Circular dichroism spectra of Stx2c/c and Stx2d/d. Mean residual ellipticitities (MRE) are plotted as a function of wavelength. Spectra of native Stx2c/c and Stx2d/d were acquired at 20 °C. Post exposure to heat (PEH) spectra were acquired at 40 °C. Secondary structural analyses of both native and PEH toxins were done as described in the Experimental section, and the results are presented in Table 2.

Figure 5

Crystal structure of A₂ peptide and B subunits from Stx2a. A ribbon representation of the crystal structure of the A₂ peptide shows the relative locations of the amino acids at positions 291 and 297 in comparison to positions 16 and 24 from the B subunits. The A₂ peptide is colored red with a space-filled model of phenylalanine at position 291 depicted in teal and lysine at position 297 highlighted in green.
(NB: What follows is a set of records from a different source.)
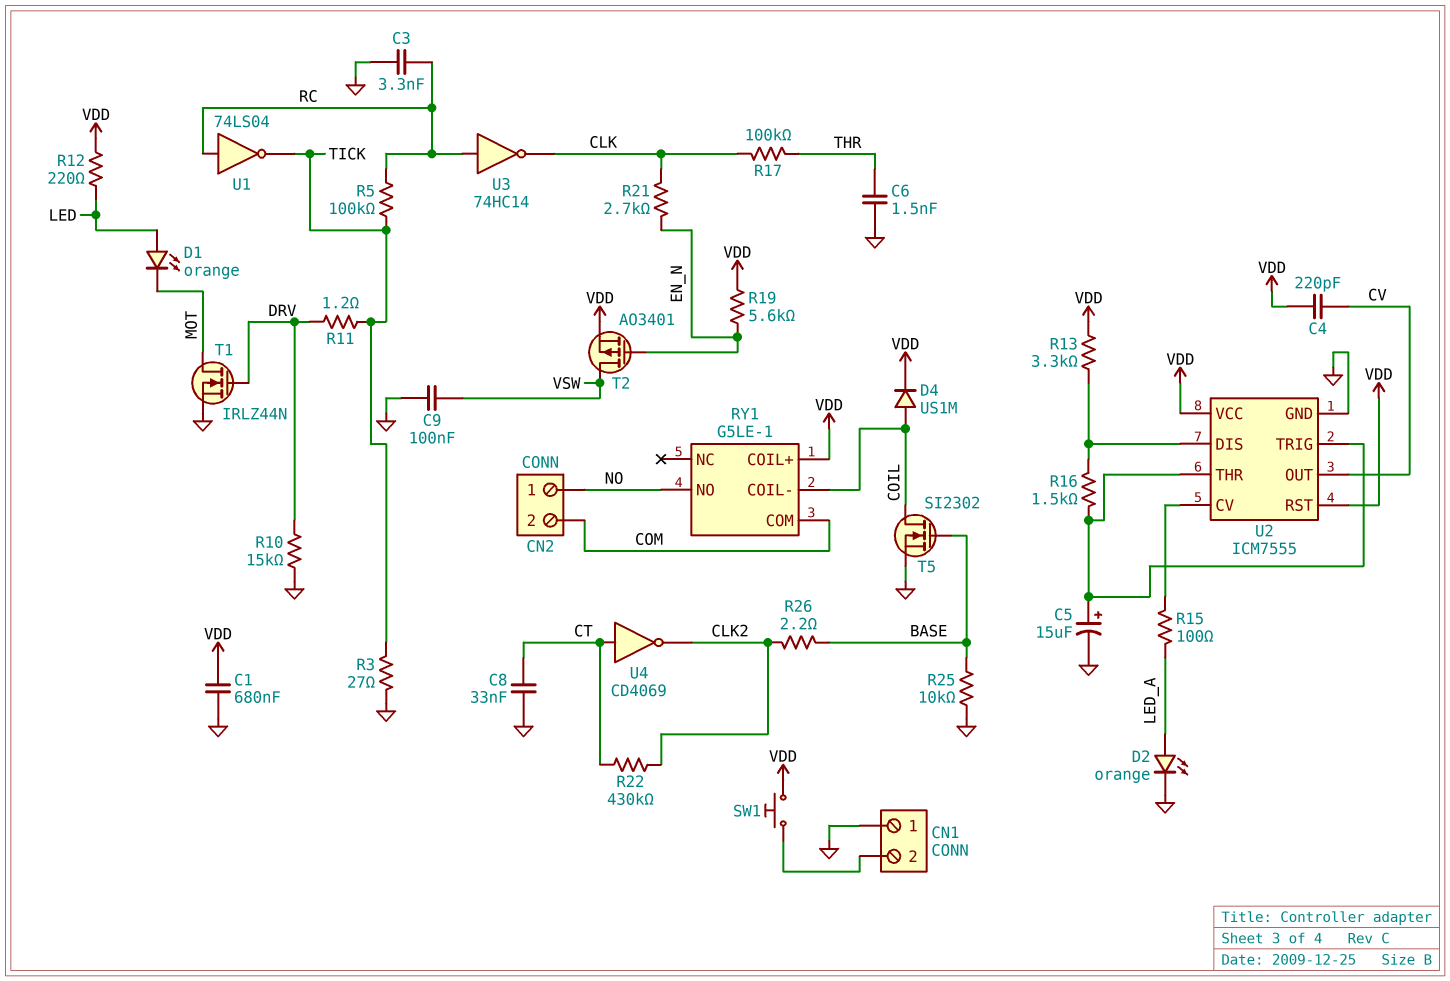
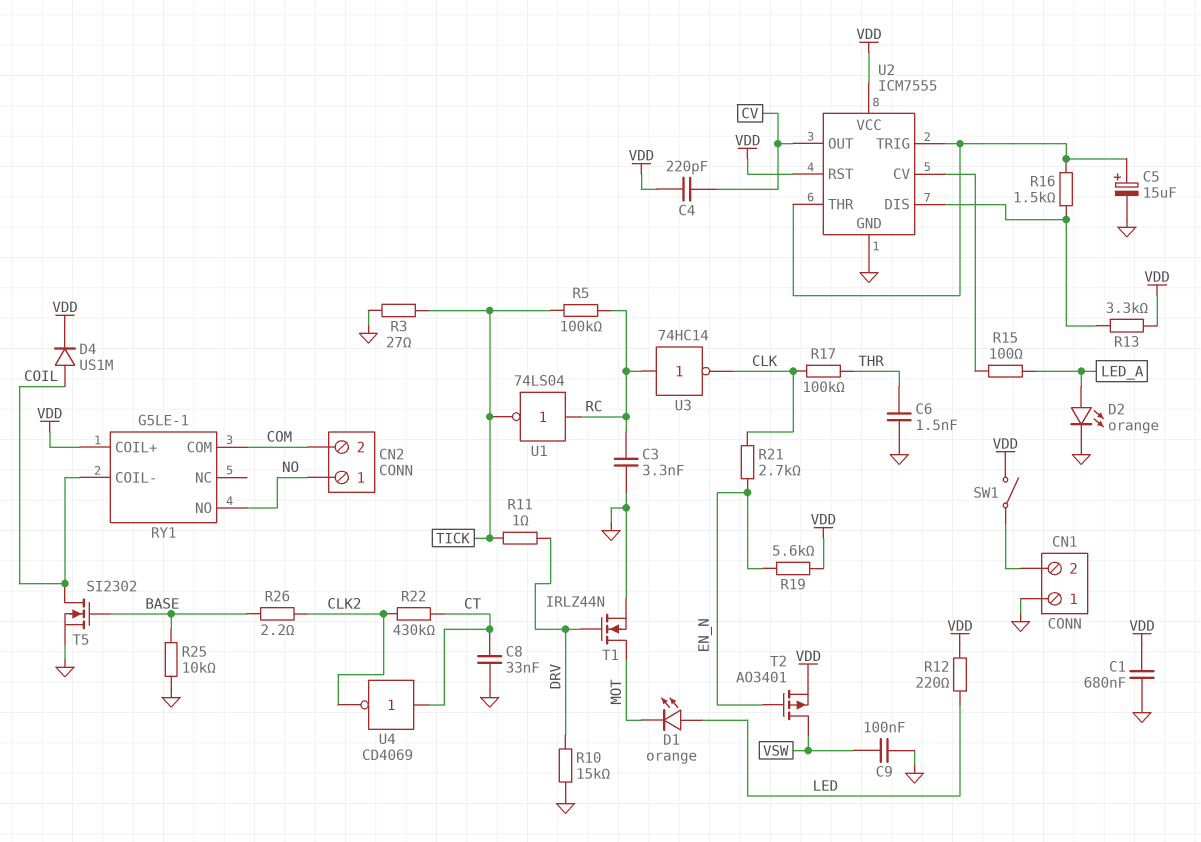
R11: 1.2 (DRV, TICK) -> 1 (DRV, TICK)
SW1: button (CN1/2, VDD) -> switch (CN1/2, VDD)

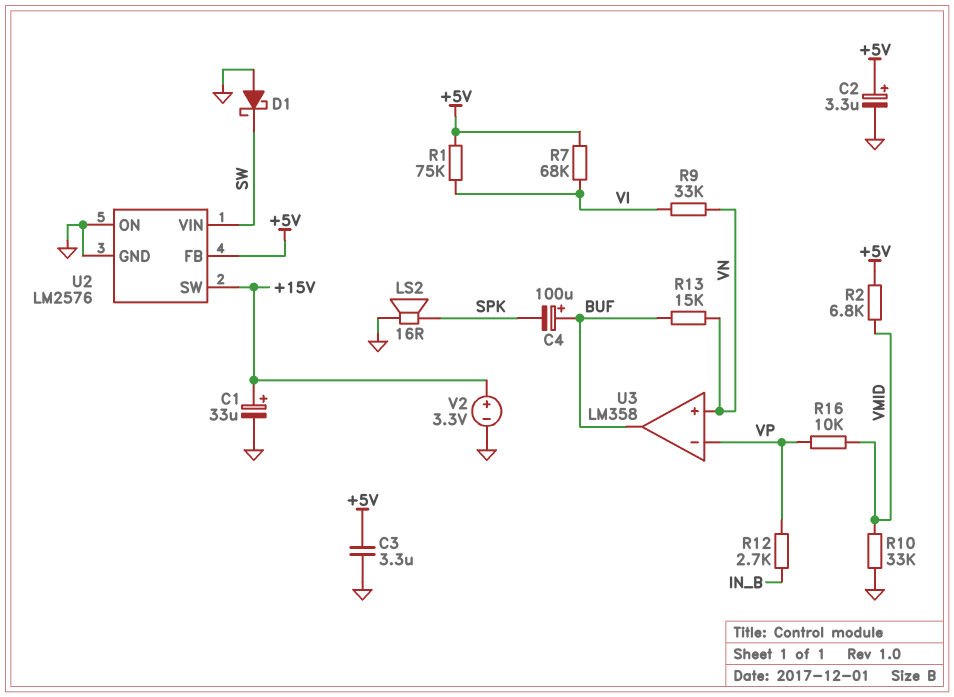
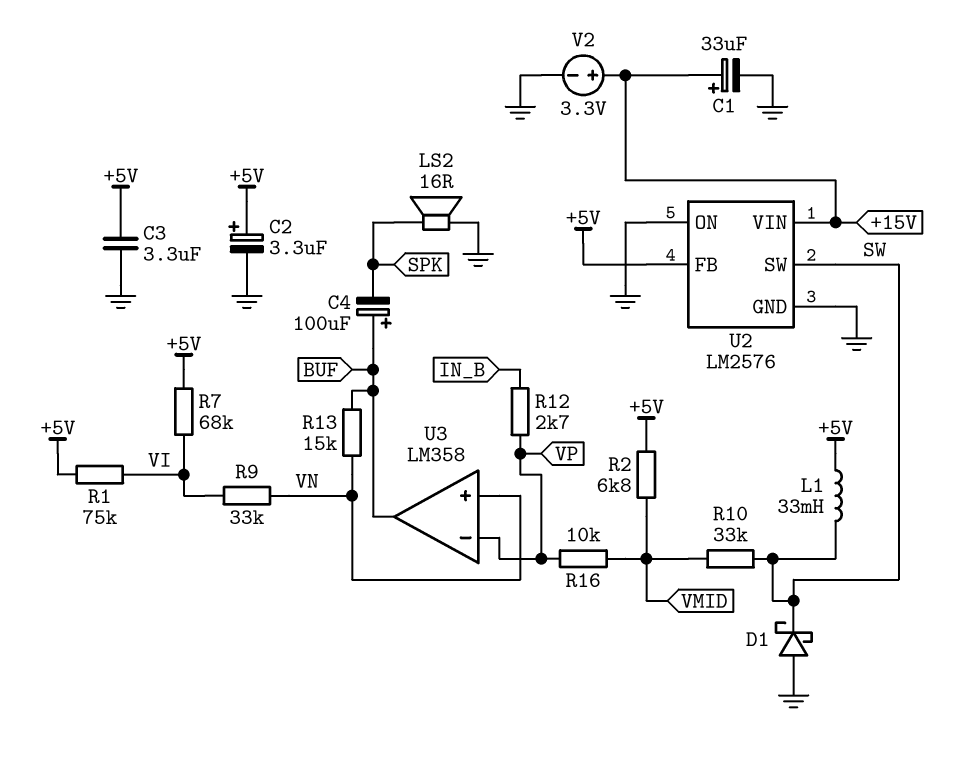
L1: none -> 33mH (+5V, SW)
R10: 33k (GND, VMID) -> 33k (SW, VMID)
U2 pin SW: +15V -> SW
U2 pin VIN: SW -> +15V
The B subunits are colored blue with a space-filled model of aspartic acid at positions 16 and 24 highlighted in grey. Part (A) shows the binding face of Stx2a; Part (B) shows a horizontal view of the toxin with the binding face at the bottom. The PDB accession number for Stx2a is 1R4P. In this representation, the A₁ portion of the structure is not shown.